Bruxelles – A pochi giorni dal fatidico voto in Plenaria della relazione sul Ttip, il trattato di libero scambio tra Europa e Stati Uniti, continuano frenetiche le trattative sul punto più controverso dell’accordo: l’Isds (Investor-State Dispute Settlement schemes), il meccanismo per la risoluzione delle dispute tra Stato e investitori. Dopo le vibranti proteste di una parte del gruppo S&D, minoritaria ma molto determinata, i socialisti hanno deciso di presentare un emendamento alla relazione del tedesco Bernd Lange (anche lui socialista), firmato dallo stesso Lange insieme all’inglese David Martin, che chiede di inserire nella risoluzione un chiaro riferimento alla scomparsa dell’Isds, riferimento che nel testo votato la settimana scorsa in Commissione Commercio internazionale non c’era. “Abbiamo dato mandato a Lange di trattare con popolari e liberali e solo martedì sera sapremo la loro decisione e su di essa si baserà il nostro comportamento in Aula”, spiega l’eurodeputato del Pd, Antonio Panzeri, uno dei sostenitori di questo emendamento. “Se con Ppe e Alde non si troverà un accordo alcuni potrebbero decidere di votare comunque la relazione per non buttare a mare tutto il Ttip. Io personalmente credo che se presentiamo l’emendamento dobbiamo andare fino in fondo”.

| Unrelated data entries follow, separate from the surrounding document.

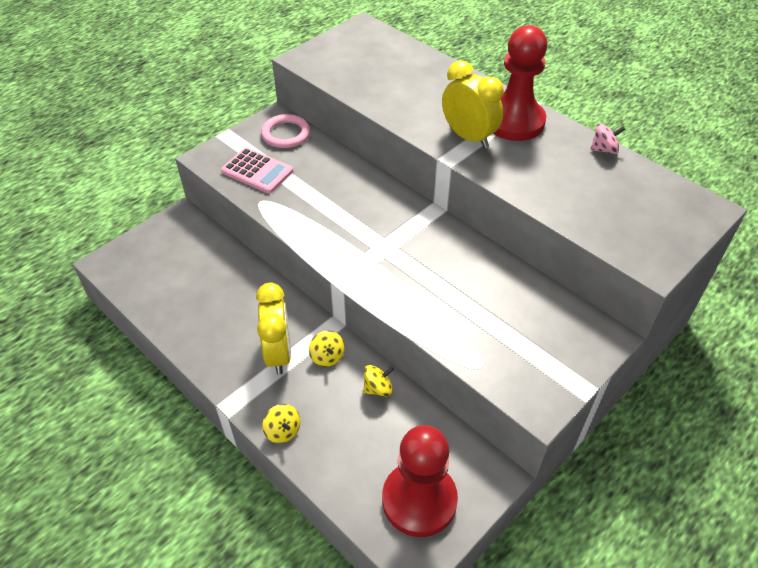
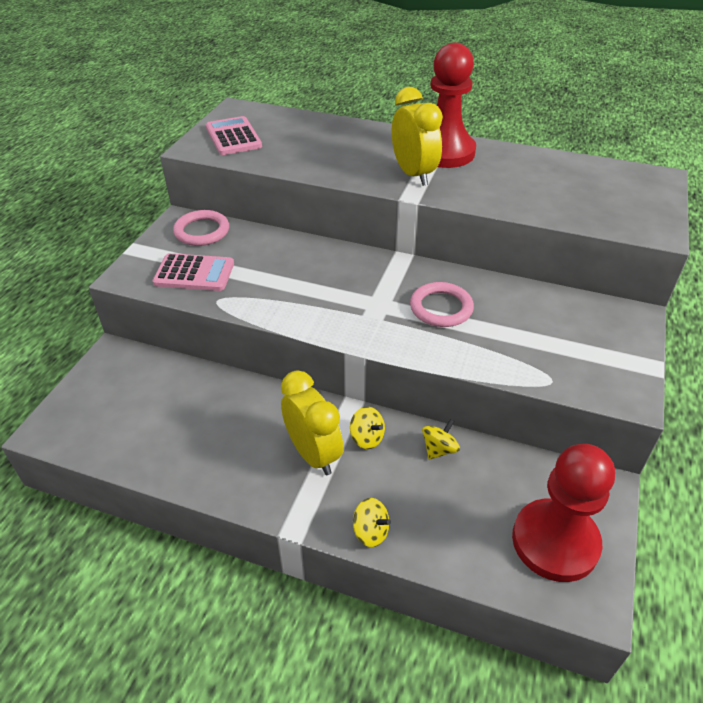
camera: 25 degrees left, 5 degrees down
(341, 56) = (233, 137): none -> pink calculator
(434, 268) = (441, 308): none -> pink ring
(468, 137) = (413, 174): yellow clock -> yellow clock turned 45 degrees clockwise
(604, 149) = (539, 155): pink spinning top -> none

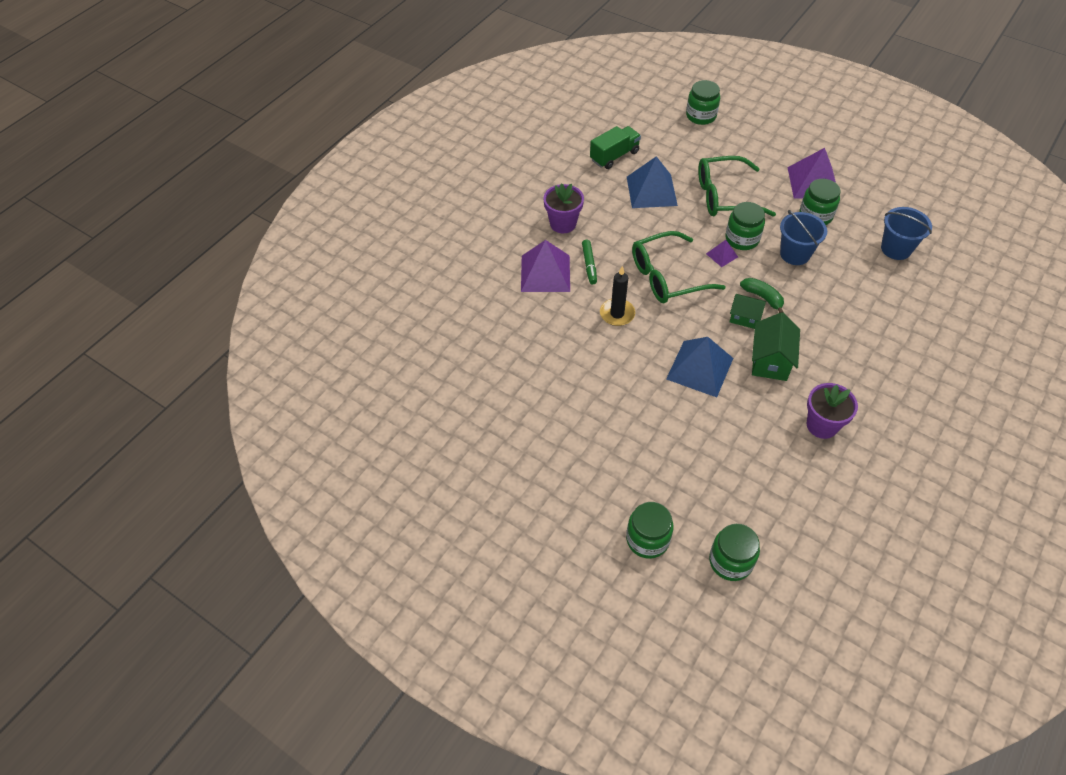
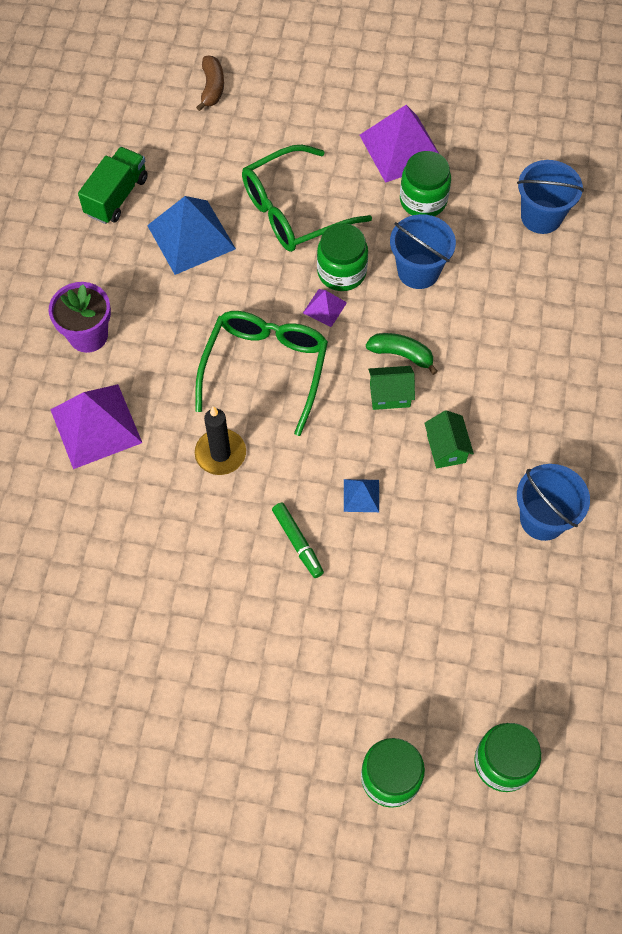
camera: 25 degrees left, 10 degrees up
(589, 265) = (152, 389): green marker -> green marker (298, 542)
(667, 277) = (265, 369): green glasses -> green glasses turned 150 degrees clockwise
(700, 368) = (361, 495): blue pyramid -> blue pyramid, size x0.48
(701, 116) = (212, 88): green jar -> brown banana
(770, 361) = (446, 448): green house -> green house, size x0.64
(822, 425) = (542, 519): purple flower pot -> blue bucket

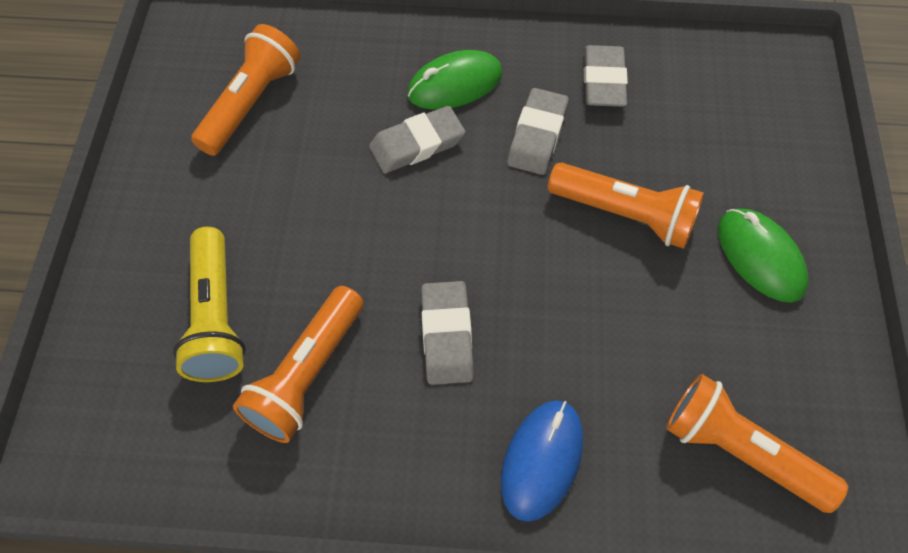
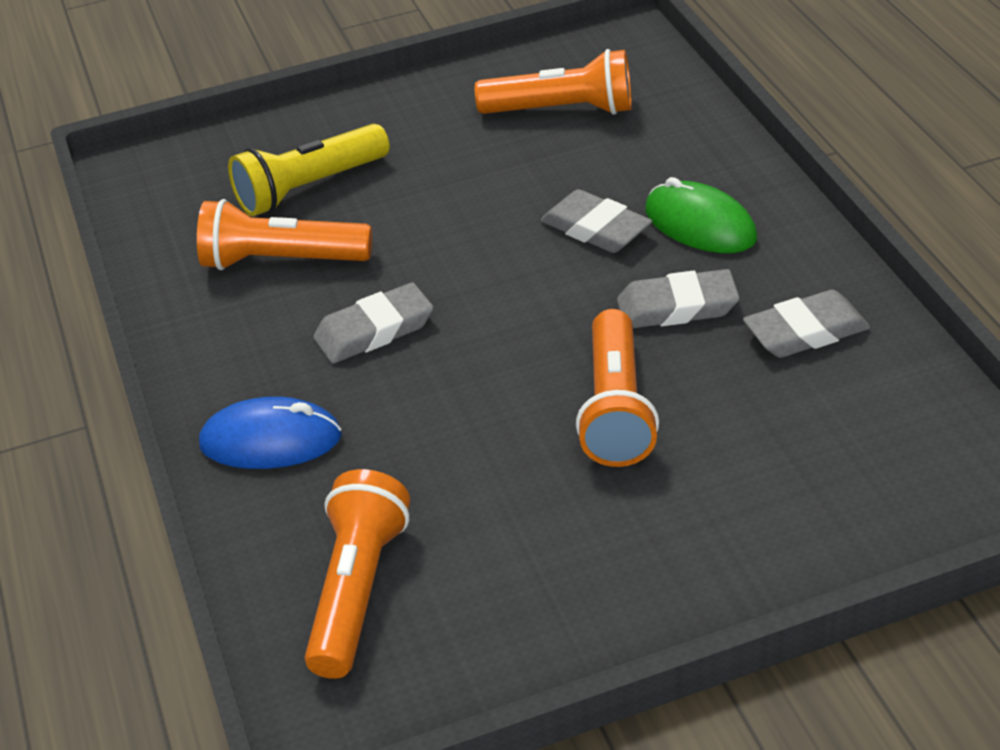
camera: 70 degrees right, 20 degrees down
(760, 257) = (636, 541): green mouse -> none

Sono i socialisti inglesi, belgi, francesi, olandesi e austriaci i più ferventi sostenitori dell’emendamento anti-Isds, gli spagnoli sono spaccati in due e anche tedeschi e irlandesi divisi. Favorevoli al compromesso già votato in commissione i Paesi dell’Est, romeni in testa. Ma anche tra tra gli anti Isds le posizioni sono diversificate. L’emendamento Lage-Martin è infatti un emendamento piuttosto morbido, in cui si inserisce una frase chiara contro gli arbitrati privati, ma si afferma chiaramente che un tribunale terzo deve essere istituito per risolvere le dispute tra investitori stranieri e Stato, e che insomma non bastano i tribunali nazionali.
Una formula che chiuda del tutto agli arbitrati “non sarebbe gradita” ai popolari che non la voterebbero, spiega l’europarlamentare Ncd Giovanni La Via secondo cui “non si può abbandonare la linea dettata dalla commissaria Malmstroem, e un tribunale, seppur fortemente riformato, che tuteli le imprese nel rispetto del diritto nazionale ci deve essere”. “Poi – concede l’eurodeputato – lo si chiami pure in modo diverso, questo lo accettiamo, come dire chiamiamo la Corte d’appello Corte del ricorso. Ma la sostanza deve rimanere”.
E appunto nell’emendamento Lange la modifica afferma che bisogna “proporre una soluzione permanente per la risoluzione delle controversie tra investitori e Stati – senza utilizzare il sistema privato di risoluzione delle controversie tra investitore e Stato (Isds) – che sia soggetta ai principi e al controllo democratici”, si legge nel testo. Insomma un tribunale terzo sì, ma fortemente riformato rispetto all’attuale, e soprattutto che non si chiami Isds. “È una soluzione di compromesso, ma se non voteranno neanche questa vorrà dire che vogliono fare un processo alle intenzioni, e non sarebbe accettabile”, spiega ancora Panzeri.
Tra i socialisti c’è però chi, come la britannica Jude Kirton-Darling, insieme a Verdi, Sinistra Unita Gue e Movimento 5 Stelle, spinge per un emendamento più radicale in cui si affermi a chiare lettere che bisogna “opporsi all’inclusione del meccanismo di risoluzione delle controversie tra investitori e Stati (Isds) nel Ttip, giacché sono disponibili altre opzioni per l’applicazione della tutela degli investimenti, come ad esempio le vie di ricorso nazionali”. Ovvero nessun tribunale terzo. I popolari, da parte loro, hanno proposto una versione ancora più ‘soft’, in cui si afferma che per la risoluzione delle controversie tra investitori e Stato serve un organismo che “a differenza del vecchio sistema di risoluzione delle controversie tra investitore e Stato (ISDS), sia soggetto ai principi e al controllo democratici”. Quale dei tre verrà approvato lo sapremo solo mercoledì, giorno della votazione in Plenaria.